Driving data center design

In the information age, data centers can be the beating heart of not just a building, but an entire global corporation. Engineers with experience working on data centers offer advice on their complex design and getting all the various aspects to compute.

By Consulting-Specifying Engineer January 29, 2015


  • Andrew Baxter, PE, Principal/MEP Engineering Director, Page, Austin, Texas
  • Brandon Kingsley, PE, CxA, CEM Project Manager, Primary Integration Solutions Inc., Charlotte, N.C.
  • Keith Lane, PE, RCDD, NTS, RTPM, LC, LEED AP BD+C, President/Chief Engineer, Lane Coburn & Associates LLC, Seattle
  • Dwayne Miller, PE, RCDD, CEO, JBA Consulting Engineers, Hong Kong

CSE: Please describe a recent data center project you’ve worked on-share details about the project, including building location, size, owner’s project requirements (OPR), etc.

Andrew Baxter: Page recently designed a Tier III data center for a confidential Fortune 100 company located in the Chicago metropolitan area. This is one of the most efficient data centers in the transportation sector, supporting the client’s commitment to the environment. It was built to withstand severe weather conditions without compromising the integrity or security of its cooling system, which is anticipated to achieve an annual average power usage effectiveness (PUE) of 1.09. The new data center has been designed to achieve energy savings of approximately 50% above the required efficiency standards with state-of-the-art economizer systems for cooling critical electrical rooms and air-handling units, an energy recovery make-up air handling unit for ventilation, high-efficiency condensing boilers for heating, and highly efficient LED lighting. It is based on N+2 1000 kW units, and Phase 1 was designed to be a 4 MW information technology (IT) fit-up with a 12 MW total facility load at full build-out. Phase 1 of the 308,000-sq-ft project includes 25,000 sq ft of white space in an 180,000-sq-ft building. This initial phase includes the company’s backup emergency operations center (EOC) in which it will control its entire worldwide operations in the event that the main operations center is ever down. The EOC contains conference rooms and 50 workstations for various user groups, which are focused on a video wall and a control room overlook for supervision. It is anticipated that approximately 85% of the facility will be free cooled.

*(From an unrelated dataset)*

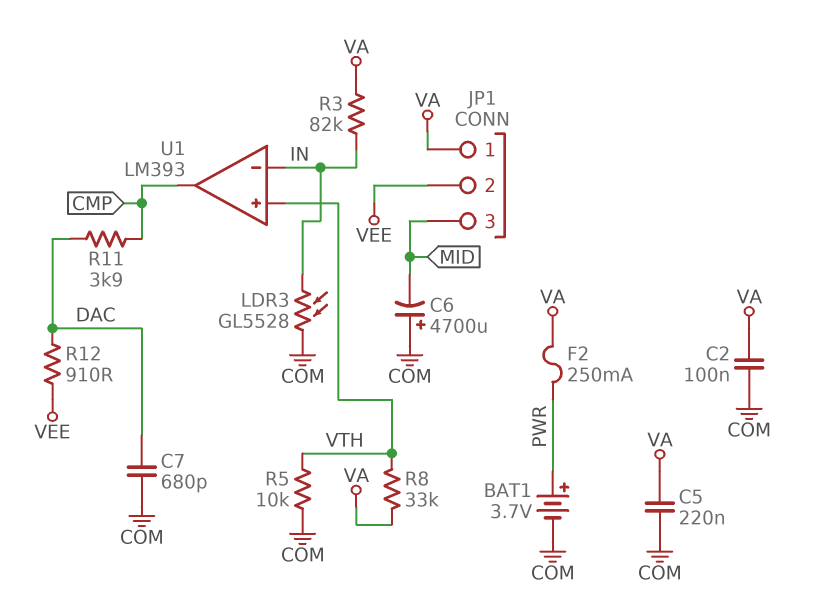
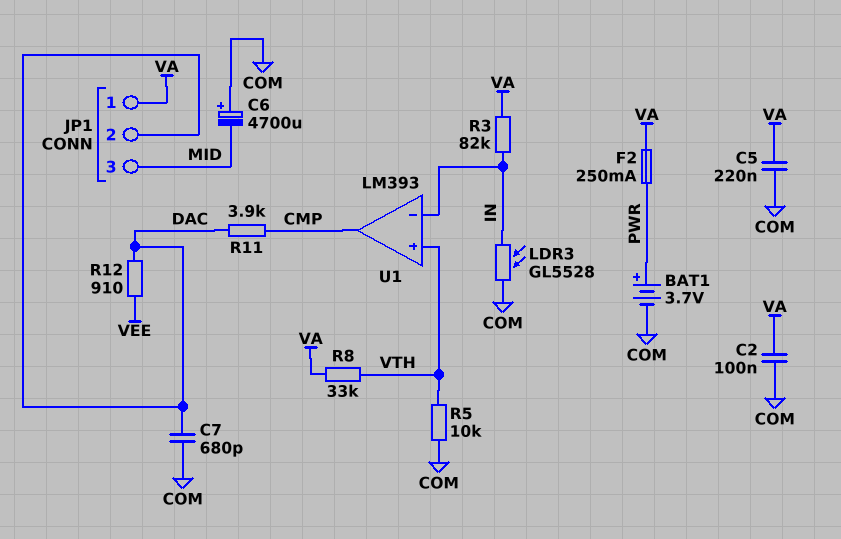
JP1 pin 2: VEE -> DAC

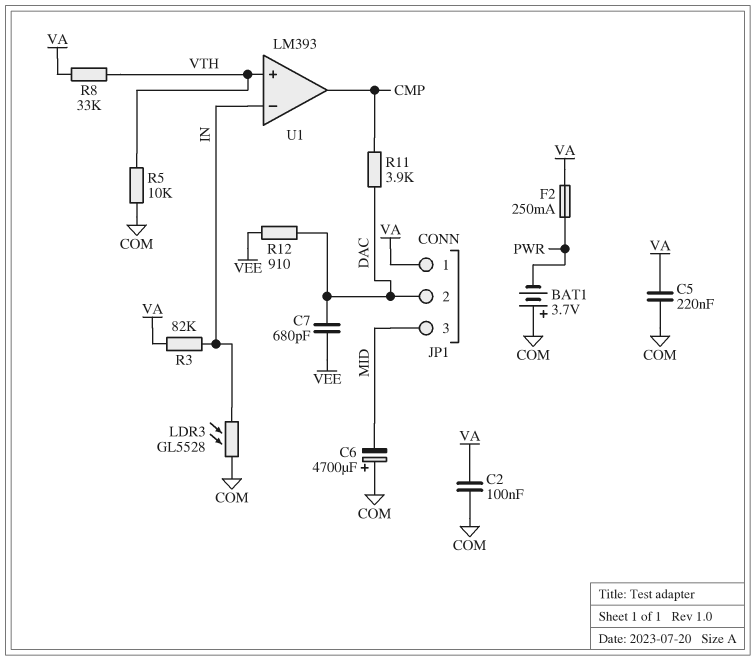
BAT1: 3.7V (plus PWR, minus COM) -> 3.7V (plus COM, minus PWR)
C7: 680pF (COM, DAC) -> 680pF (DAC, VEE)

Brandon Kingsley: Primary Integration is currently involved in commissioning a 128 MW cloud data center that is being deployed in four sites. The intent of the OPR is to design more reliability into the IT network and equipment and less into the mechanical, electrical, plumbing (MEP), and fire protection systems. The design consists of multiple buildings, which have hot aisle containment but no raised floors and no mechanical cooling. Cold aisle allowable operating temperatures can be as high as 90 F. Instead of designing the mechanical systems based on the IT equipment, the IT equipment was designed and selected in conjunction with the mechanical systems to operate within the mechanical system parameters. The biggest commissioning challenge has been staffing and scheduling to test the sheer quantity of mechanical and electrical equipment on each site, including 160 air handlers and 21 generators; however, because of the inherent simplicity of the mechanical and electrical system designs, we are not dealing with large central chiller plants that have complex control sequences.

Keith Lane:
Lane Coburn & Associates has worked closely with Silent-Aire for more than 5 years enhancing the design of modular data center deployments around the country. There are numerous challenges and numerous benefits to the design, construction, and deployment of modular data centers. Modular data centers are designed and built as a complete system. The entire mechanical and electrical system is built around the client’s IT infrastructure needs and requirements. Modular off-site construction, as opposed to the conventional brick-and-mortar data center, delivers speed, performance, and cost containment. Building off-site in a controlled, safe, and environmentally friendly space may quite often allow for much quicker deployment. In addition to the time savings in building the mechanical, electrical, and structural components, all components and systems are tested in the factory before shipping to the site. This saves time and money during the final integrated systems testing (IST) before handover to the client in the field. Optimal performance is more quickly achieved from a modular data center versus a solution built from scratch. The design specifications are tested and verified before the unit ships, thereby delivering immediate quality assurance. There are several advantages to building offsite, but the main reasons are cost control and speed to market. Delays related to weather, site conditions, unreliable or inconsistent labor forces, and labor inefficiencies are greatly reduced or eliminated in a warehouse/prefabrication environment. This leads to reduction in cost and schedule. Additionally, estimating the total cost of the project is typically more accurate. In the end, this represents less risk to the end user. Modular data centers that are factory built can come with either a UL or ETL safety certification label that certifies they have been factory tested and meet the required electrical safety codes and requirements. This safety certification allows the modular data centers to be classified as equipment and not modular buildings, which may often circumvent permitting and inspection requirements that would normally be demanded by the authorities having jurisdiction (AHJ) in a brick-and-mortar build, thus allowing for aggressive and expedient deployments. Other benefits to the modular data centers being classified as equipment are: they can be depreciated as equipment, and opportunities for leasing or financing of the modular data centers exist as well.

Dwayne Miller:
Our most recent data center projects have been enterprise data centers for international integrated resorts. The properties are both in excess of 4 million sq ft. Both data centers tie into property infrastructure; hence the cooling, normal power, and generator back-up power are served from centralized systems. Owner requirements included on-site disaster recovery capabilities, which are addressed with primary and secondary data centers for each property. The centralized generator backup system is composed of multiple parallel engines, and the data center loads are second only to life safety systems with respect to the load priority. In addition, from a cooling standpoint, the data center is tied in to a large centralized chilled water system and is the highest priority load for the system. A combination of centralized and localized infrastructure is deployed to ensure continuity of services.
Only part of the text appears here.